■ WITNESS • 400since1619.com
The legal and social construction of racial slavery required a parallel construction in language. The people being enslaved had to be described in terms that made their enslavement seem natural, justified, or at least inevitable. This was not a casual process — it was the work of scientists, ministers, politicians, and jurists across two centuries. The language they produced shaped not only how white Americans thought about Black Americans but how American institutions functioned.
The word “slave” displaced words like “servant” or “person” as the legal term for the enslaved in Virginia law by the late seventeenth century. The word “negro” became a legal category rather than simply a descriptor. The legal case Dred Scott v.
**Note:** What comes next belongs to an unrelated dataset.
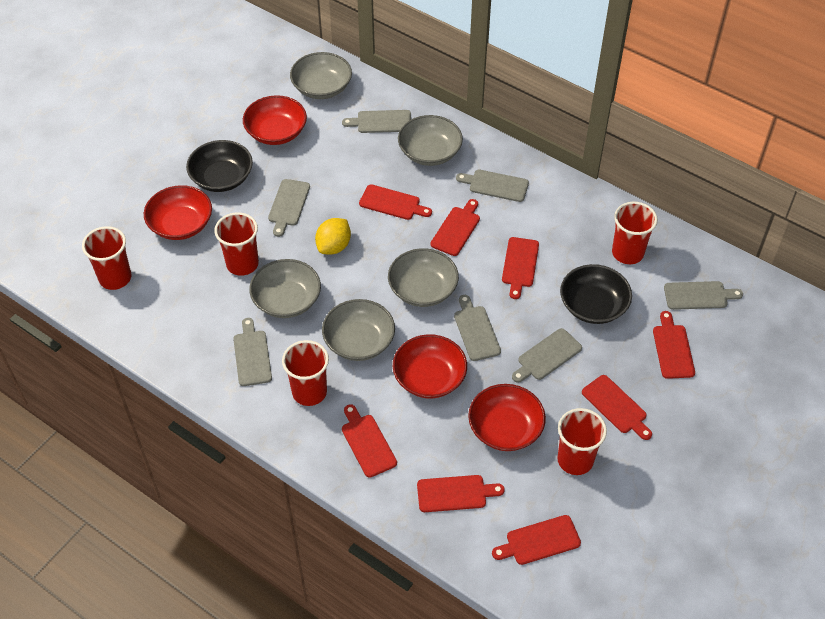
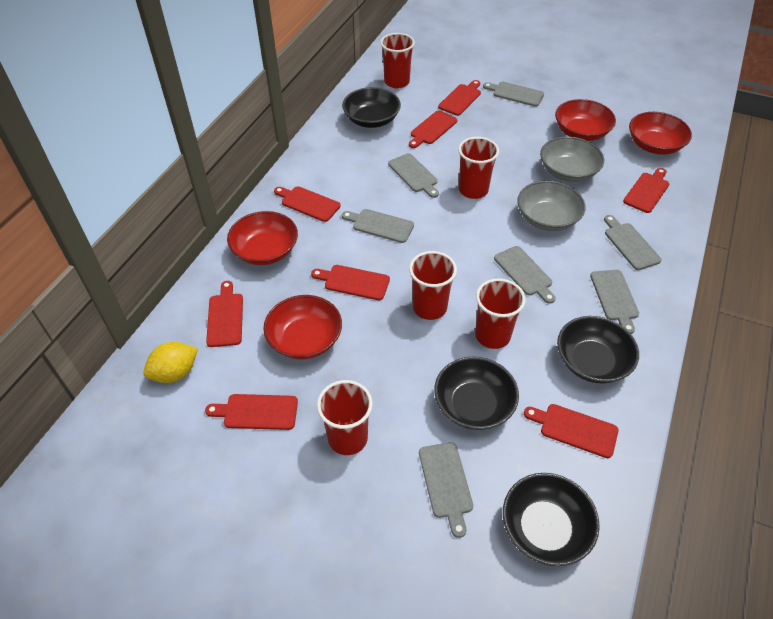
black bowl: 2 -> 4
grey bowl: 5 -> 2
Sandford (1857) concluded that Black Americans had “no rights which the white man was bound to respect” — a formulation that captured the legal architecture of dehumanization in a single sentence.
Language does not merely describe reality. It constructs it. When the law describes an enslaved person as property, the courts enforce that description. When medicine describes Black people as biologically suited to labor and pain, doctors act on that description. When religion describes the enslavement of Africans as God's will, churches sanction it. The language of dehumanization was not metaphor. It was operational. It authorized specific actions by specific institutions against specific people. The damage was material.
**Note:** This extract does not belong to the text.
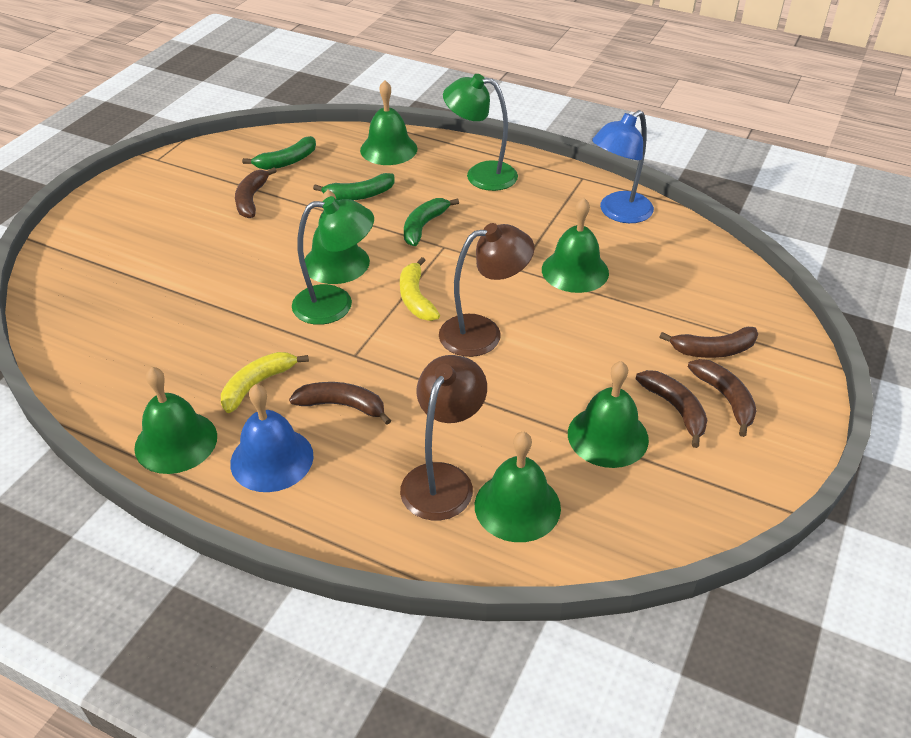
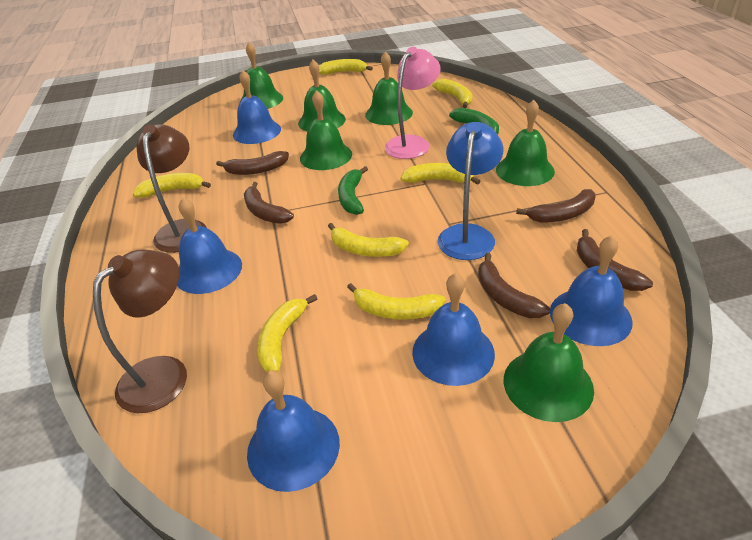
blue bell: 1 -> 5
green banana: 3 -> 2
green lamp: 2 -> 0
pink lamp: 0 -> 1
yellow banana: 2 -> 7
The language has changed. The institutions it authorized have been more durable. The medical belief that Black people feel less pain — a direct descendant of antebellum pseudo-science — persists in documented form in American medical practice today. Studies conducted in the 2010s found that a significant percentage of medical students and residents still endorsed false beliefs about biological racial differences that affect pain treatment. The language was reformed. The practice it encoded was not fully dismantled.